One other quick thing… it’s sickening and frightening the amount of MS plants at the conference and on the twitter feeds. You’d think that MS would be busy…I don’t know…like…maybe trying to fix the products that it already makes? I wonder how they’d react if VMware spent a chunk of money and showed up at WinHEC to show off their “virtual hardware”?
I’ve got lots of good pics and a complete video (in several parts) from the Hypervisor comparison breakout session. I’ll get them up as soon as I can…but for now…I’ve got to find something to eat…
First Come…First Serve
30 08 2010I don’t know if this is an improvement over the old session system or not!!!
So far…the sessions have been a bit too marketing heavy for my taste. I’m an engineer…”where’s the beef!!!” In any case…here’s my thoughts on the sessions I’ve attended thus far:
SP9649 – Imagine Virtually Anything w/ NetApp, Cisco, and VMware: This was unfortunately not much more than hot air. Nothing of real substance here…only some drivel about how much one could save by utilizing such a system. Also…it was our first glance at what’s looking to be the main theme here…”IT as a service!!!” They completely glazed over some real deployment problems and security issues inherent with deploying vFilers in a cloud service provider environment.
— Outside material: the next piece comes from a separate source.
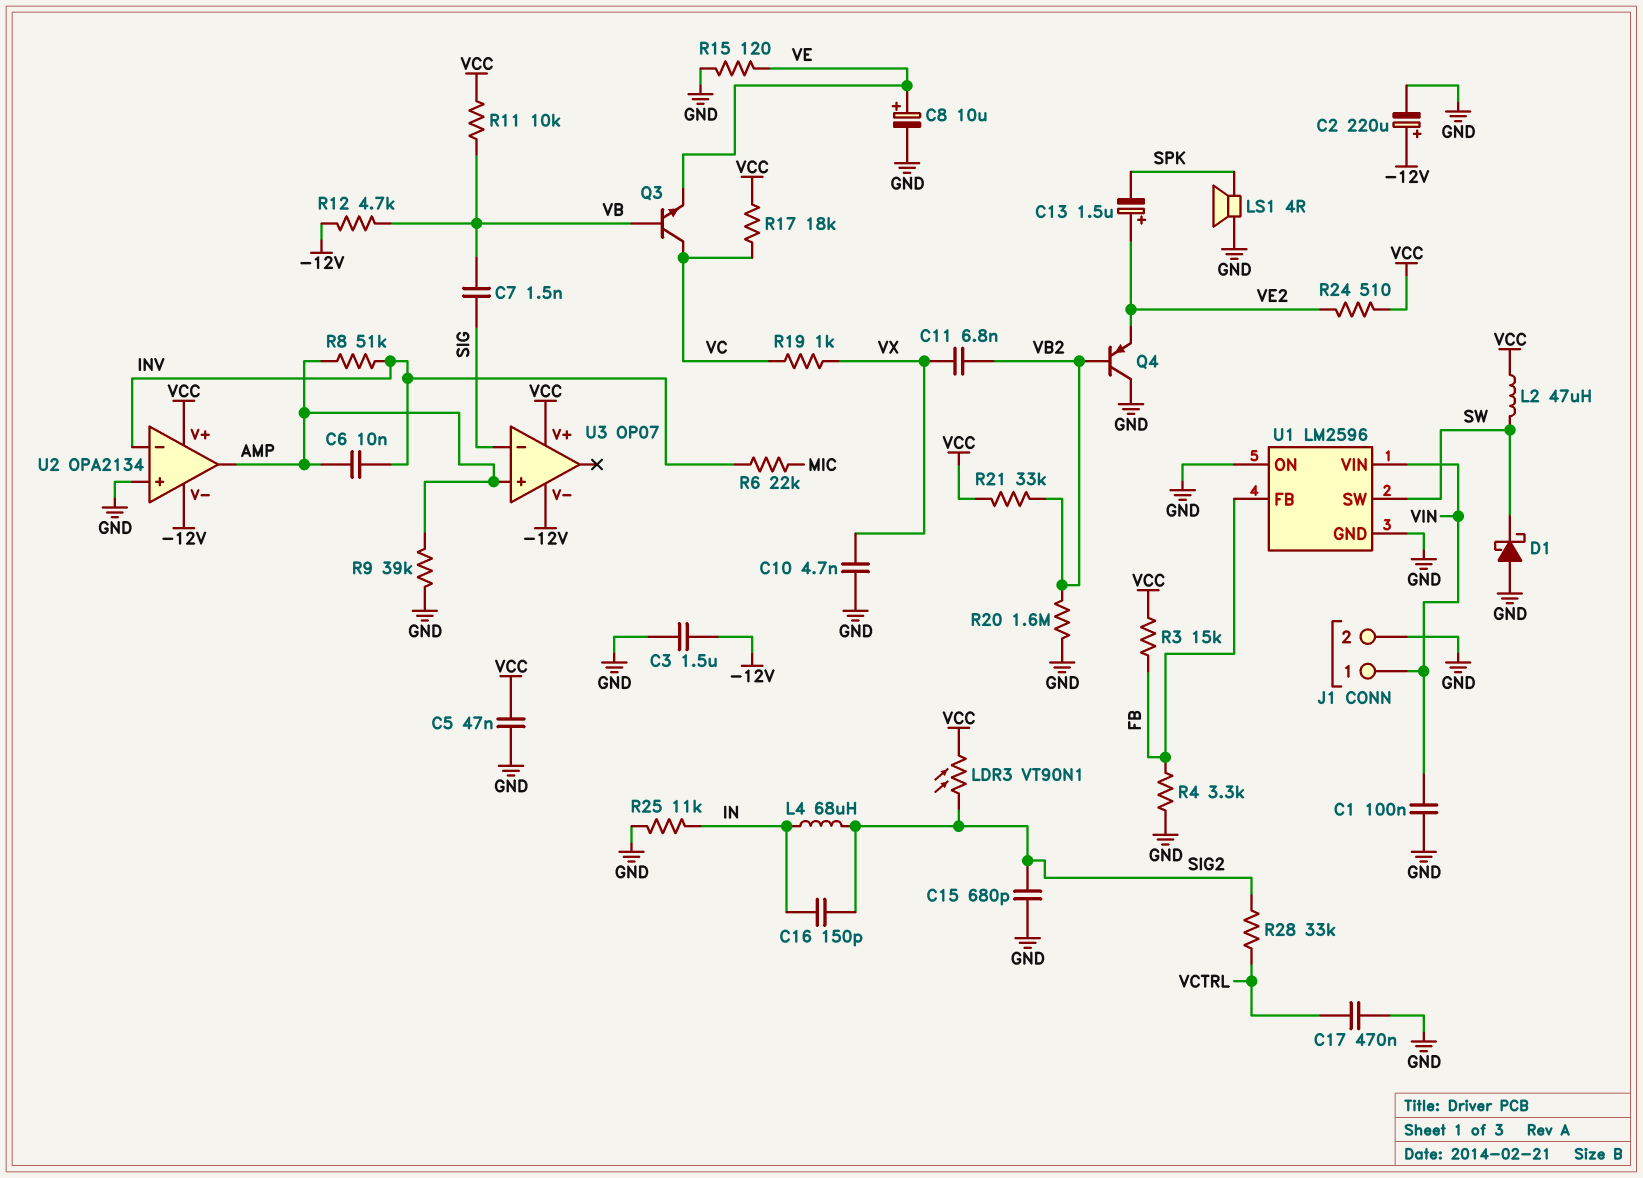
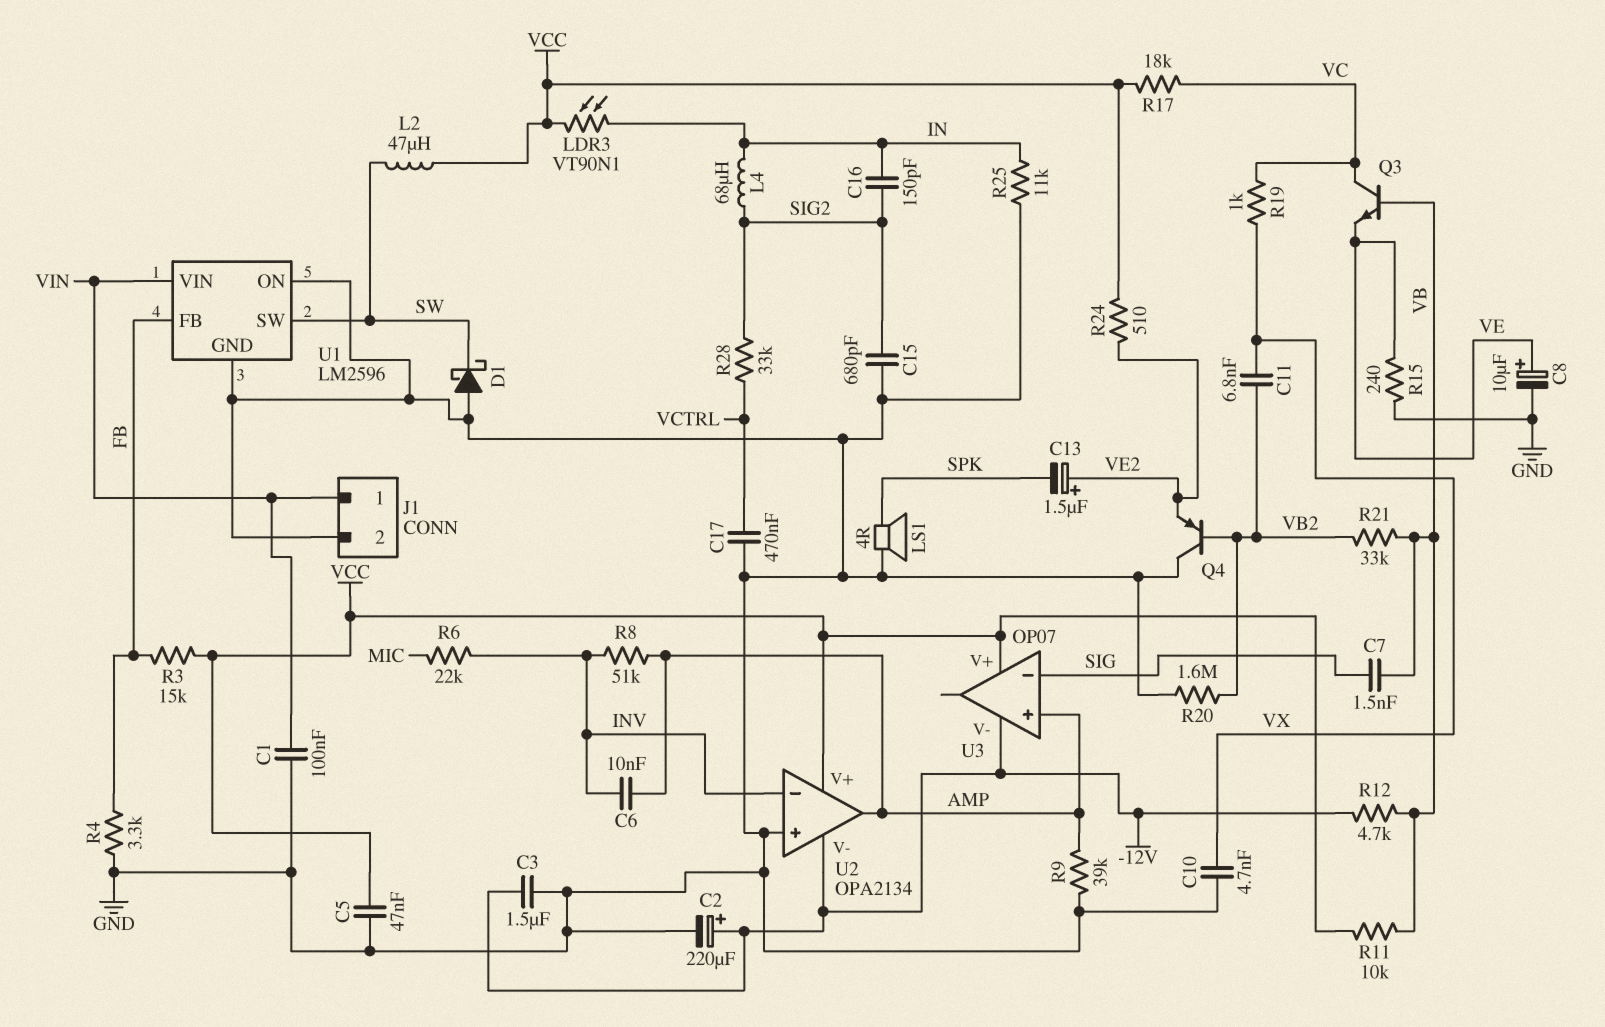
LDR3: VT90N1 (SIG2, VCC) -> VT90N1 (IN, VCC)
R15: 120 (GND, VE) -> 240 (GND, VE)
R21: 33k (VB2, VCC) -> 33k (VB, VB2)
SS1055 – Partner Track Super Session: A little more marketing here…but there were some tidbits to take from this session. One, and I’ve felt this way for a while, it’s clear to me that VMware is hot and heavy in their move toward acquiring the mindshare, resources, and capabilities to directly sell cloud computing to end users. Even if they might say this is not the case…I can’t shake the feeling that this is the case.
ALT3003 – VMware vSphere Performance and Tuning: This is the first non-marketing session that I’ve attended this year. Notes as follows: This session is based on Lab #24 in the Self-Paced labs area. Session begins by talking about Storage I/O control. Statement made that storage is best when <30ms of latency. Unfortunately… (lack of sleep is catching up to me in this session 🙂 ) SIOC control normalized latency. In vSphere 4.1 we can also set IOPs limits. Value is per disk. 2ms kernel latency should be the max you should see… "A little bit of a glitch"…can't display real-time stats for a VM…Yeah…little glitch…too bad I see it all of the time. Turn on Mem Compression Mem.MemZipEnable (Enabled by default on vSphere) They say to be mindful of NUMA…but they don't really elaborate… Swap in rate should be watched… Should force hardware assist on AMD 32-bit guests… They talk about dropping off in increasing vCPUs in VMs…but leave off the drop from 8 vCPUs. Nothing magical in the vCPU performance management… 2000ms is a problem according to this session.